Finansinspektionen has announced on Nordnet the so-called Pillar 2 guide for gross solvency of 0.9%, which provides a total requirement for a gross solvency ratio of 3.9%. The company’s long-term dividend policy of 70% remains unchanged, taking into account the gross solvency requirement.
In June 2021, a requirement was introduced for Swedish banks to have the so-called gross solvency ratio of at least 3 percent. Gross solvency is calculated as the bank’s Tier 1 capital in relation to its total assets. The requirement differs from existing capital requirements because it does not take into account the underlying risk of the bank’s exposures. In addition to the minimum requirement, Finansinspektionen has the opportunity to issue to banks a gross solvency guide, which in practice means a complement to the minimum requirement. Finansinspektionen has notified Nordnet of a 0.9% gross solvency guideline, which means that Nordnet should have a gross solvency ratio of more than 3.9%. In addition to the gross solvency requirement, Nordnet will also maintain an internal buffer. At the end of the second quarter, Nordnet had a gross solvency ratio of 4.3 percent.

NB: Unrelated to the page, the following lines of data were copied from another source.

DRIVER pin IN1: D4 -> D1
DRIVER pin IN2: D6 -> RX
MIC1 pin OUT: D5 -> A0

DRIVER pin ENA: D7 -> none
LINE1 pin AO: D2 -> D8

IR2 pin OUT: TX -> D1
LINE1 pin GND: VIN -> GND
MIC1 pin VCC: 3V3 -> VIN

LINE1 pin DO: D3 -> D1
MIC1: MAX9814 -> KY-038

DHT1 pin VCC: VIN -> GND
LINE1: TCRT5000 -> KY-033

“The gross solvency ratio is a static measure that does not reflect the underlying risks in a bank’s operations. The minimum requirement is 3 per cent. However, Finansinspektionen has the option to add individual supplements for each bank and , previously, stated that they expect the supplement In most cases, for Nordnet, Finansinspektionen has assessed that the supplement should be 0.9%, due to the business model in which customers themselves manage their assets. “To a large extent, in order to wait, for example, for what they consider to be a better market situation, deposits increase, which reduces our gross solvency ratio. Finansinspektionen has taken this type of potential move into account in its decision, ”says Lars-Åke Norling, CEO of Nordnet.
To further strengthen the capital base, Nordnet will issue Tier 1 capital in the form of the so-called AT1 bond. Details of the number will be provided later.

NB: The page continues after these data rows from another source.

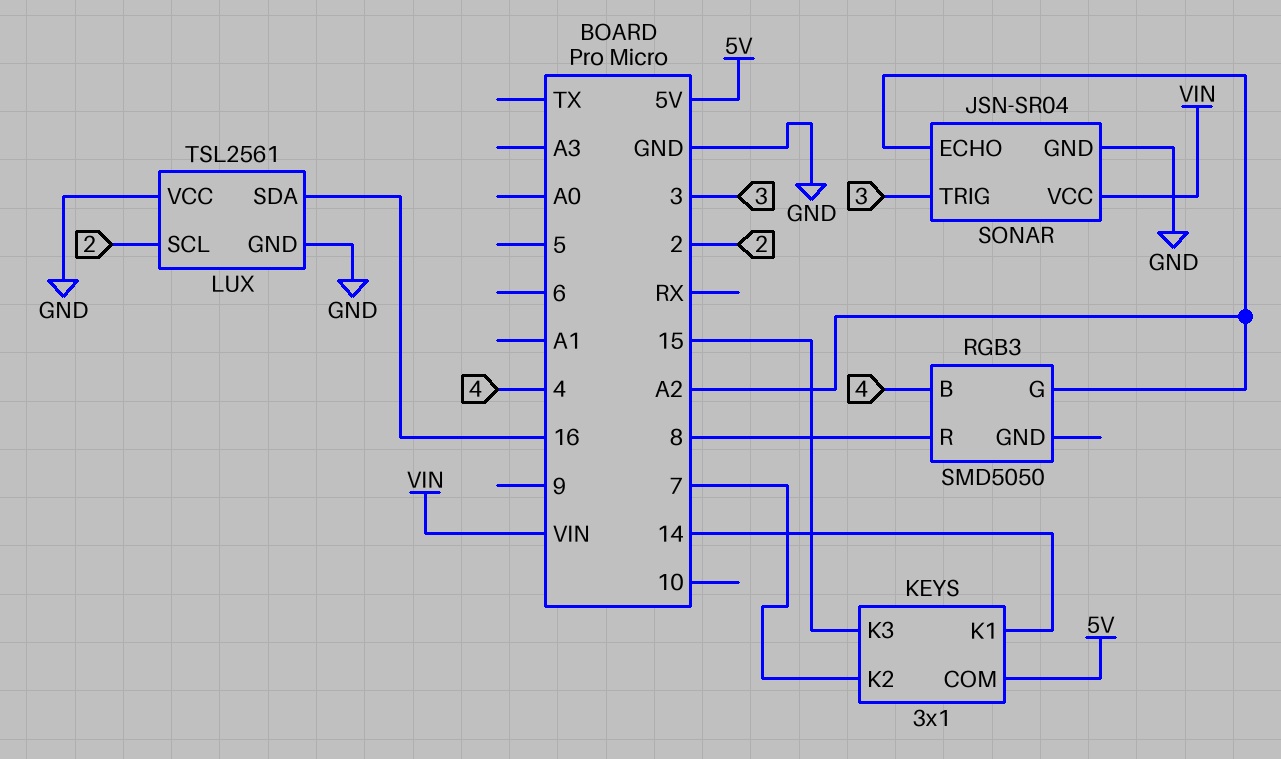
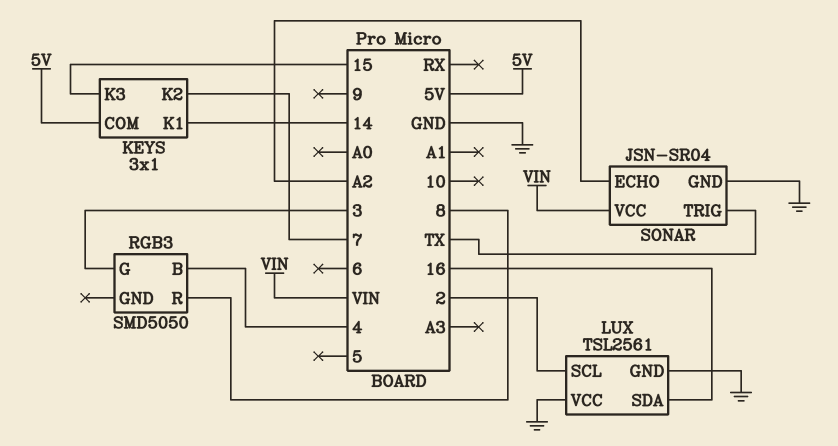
RGB3 pin G: A2 -> 3
SONAR pin TRIG: 3 -> TX

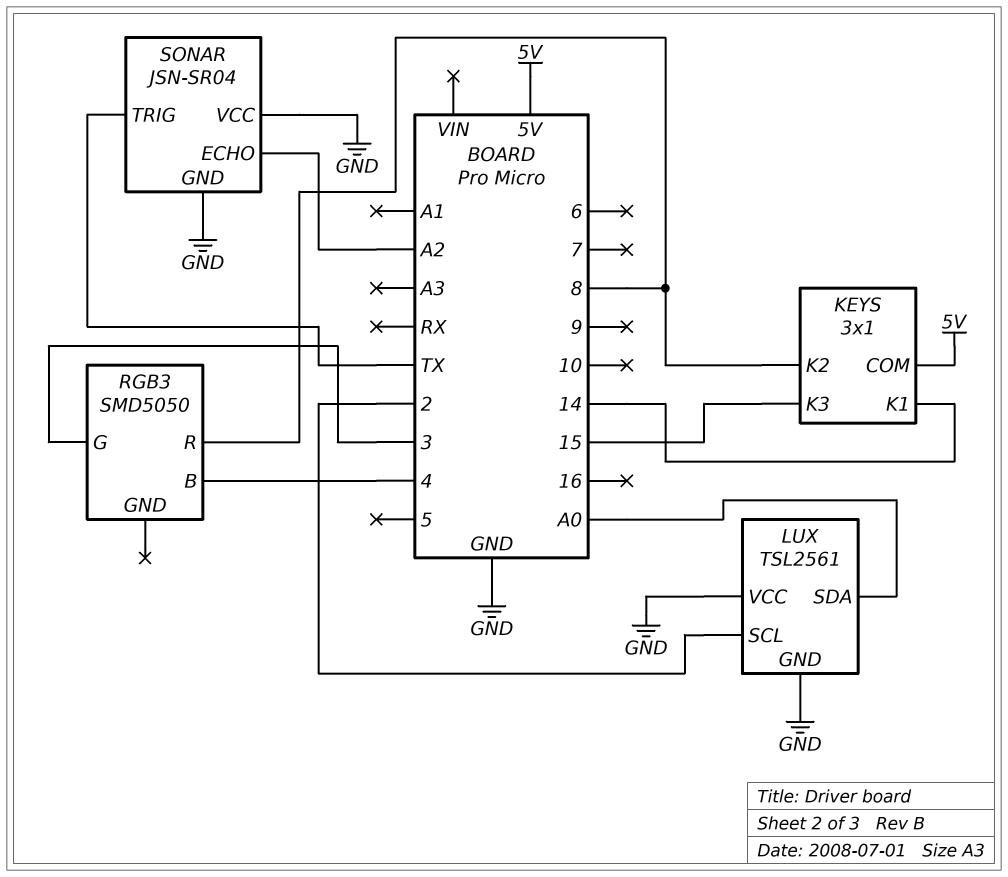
KEYS pin K2: 7 -> 8
LUX pin SDA: 16 -> A0
SONAR pin VCC: VIN -> GND

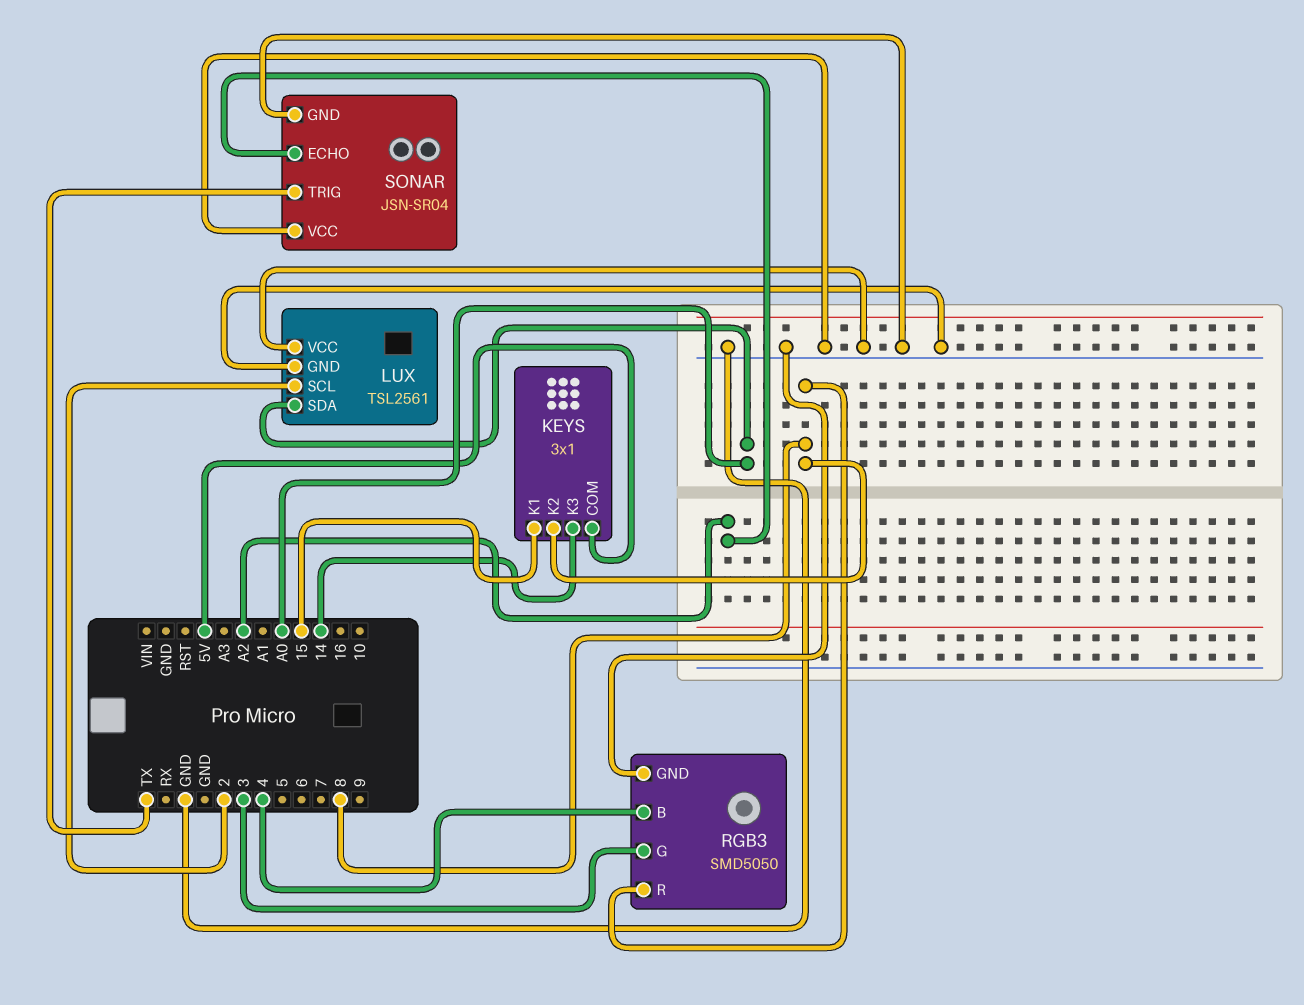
KEYS pin K1: 14 -> 15
KEYS pin K3: 15 -> 14
RGB3 pin GND: none -> GND

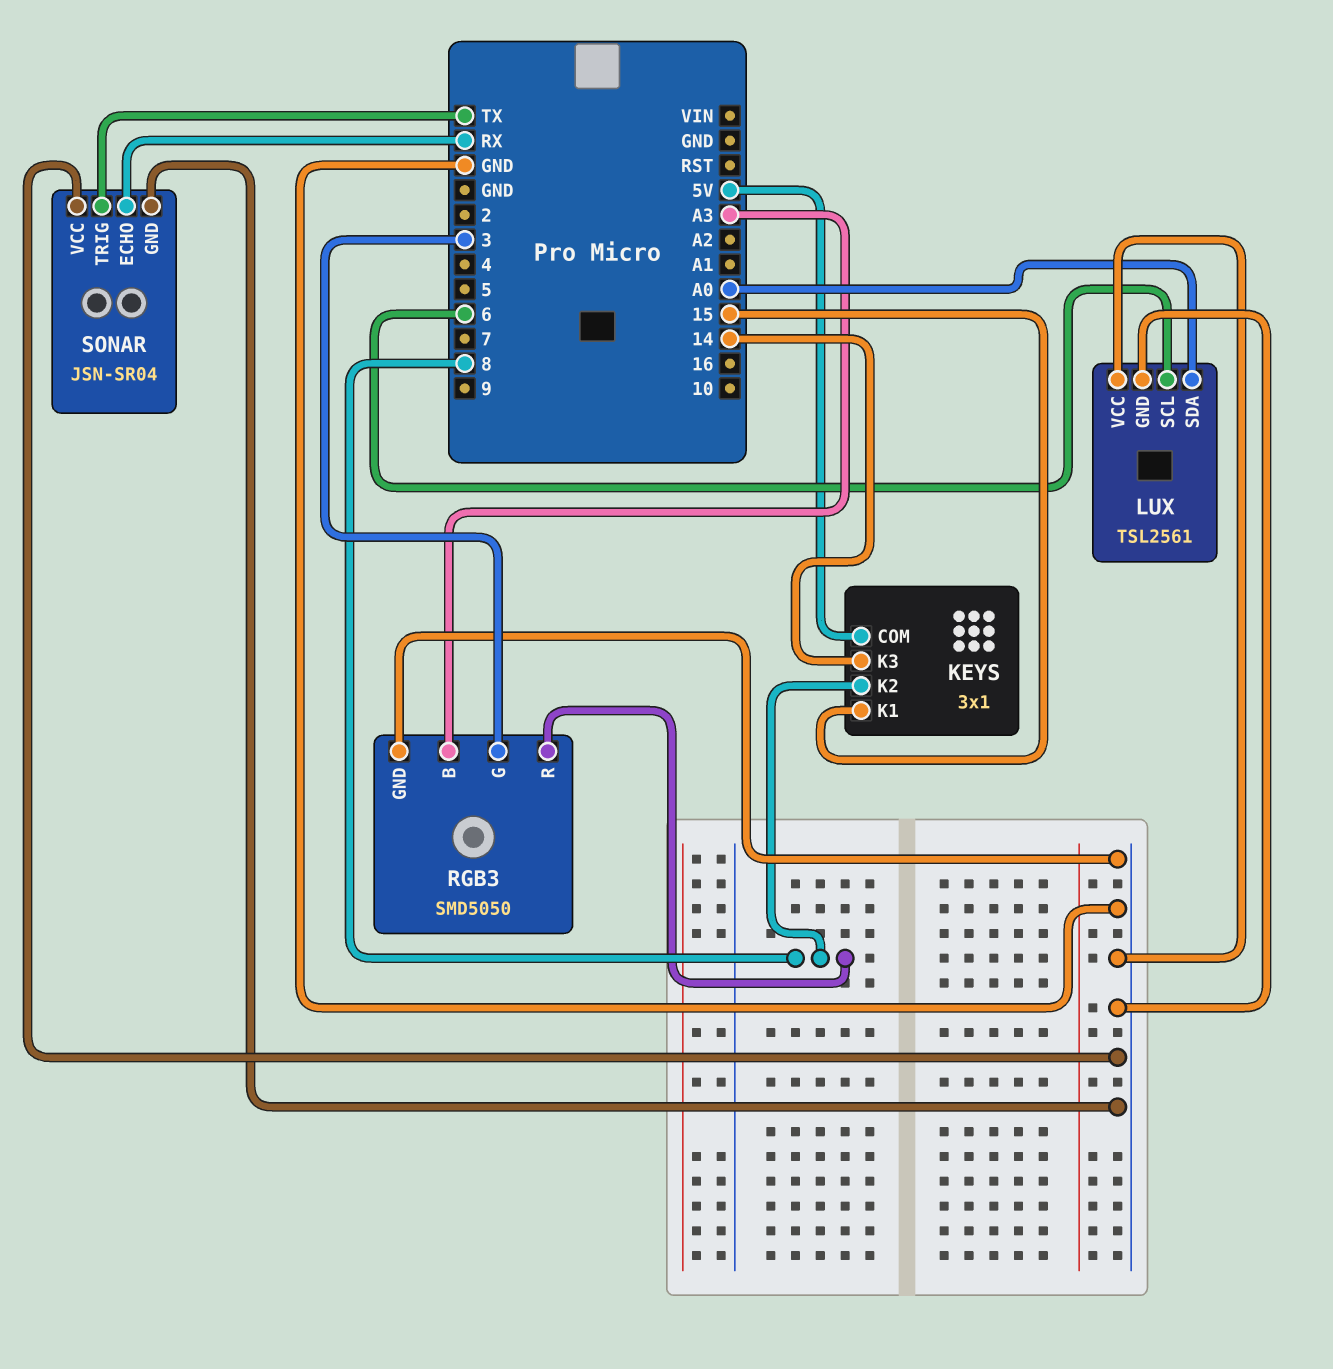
LUX pin SCL: 2 -> 6
RGB3 pin B: 4 -> A3
SONAR pin ECHO: A2 -> RX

Finansinspektionen’s recommendation on restrictions on banks’ dividends expires on September 30, 2021. Nordnet’s dividend policy states that 70% of the profit must be paid to shareholders. To date, in 2021, Nordnet has distributed SEK 1.51 per share, which corresponds to approximately 32% of the profit.
“So far this year we have distributed just over 30 per cent of the profits for 2020 and the board now assesses that there is room for other dividends during the current fiscal year. The board will convene an extraordinary general meeting in November and will propose the general meeting to decide on additional dividends “Our long-term policy of distributing 70 percent of profits remains unchanged, of course taking into account the gross solvency requirement,” says Lars-Åke Norling, CEO of Nordnet .
This information is such that Nordnet is required to publish it in accordance with the EU Regulation on Market Abuse (EU No 596/2014). The information was sent, by the specified contact person, for publication 2021-09-24 18:00 CET.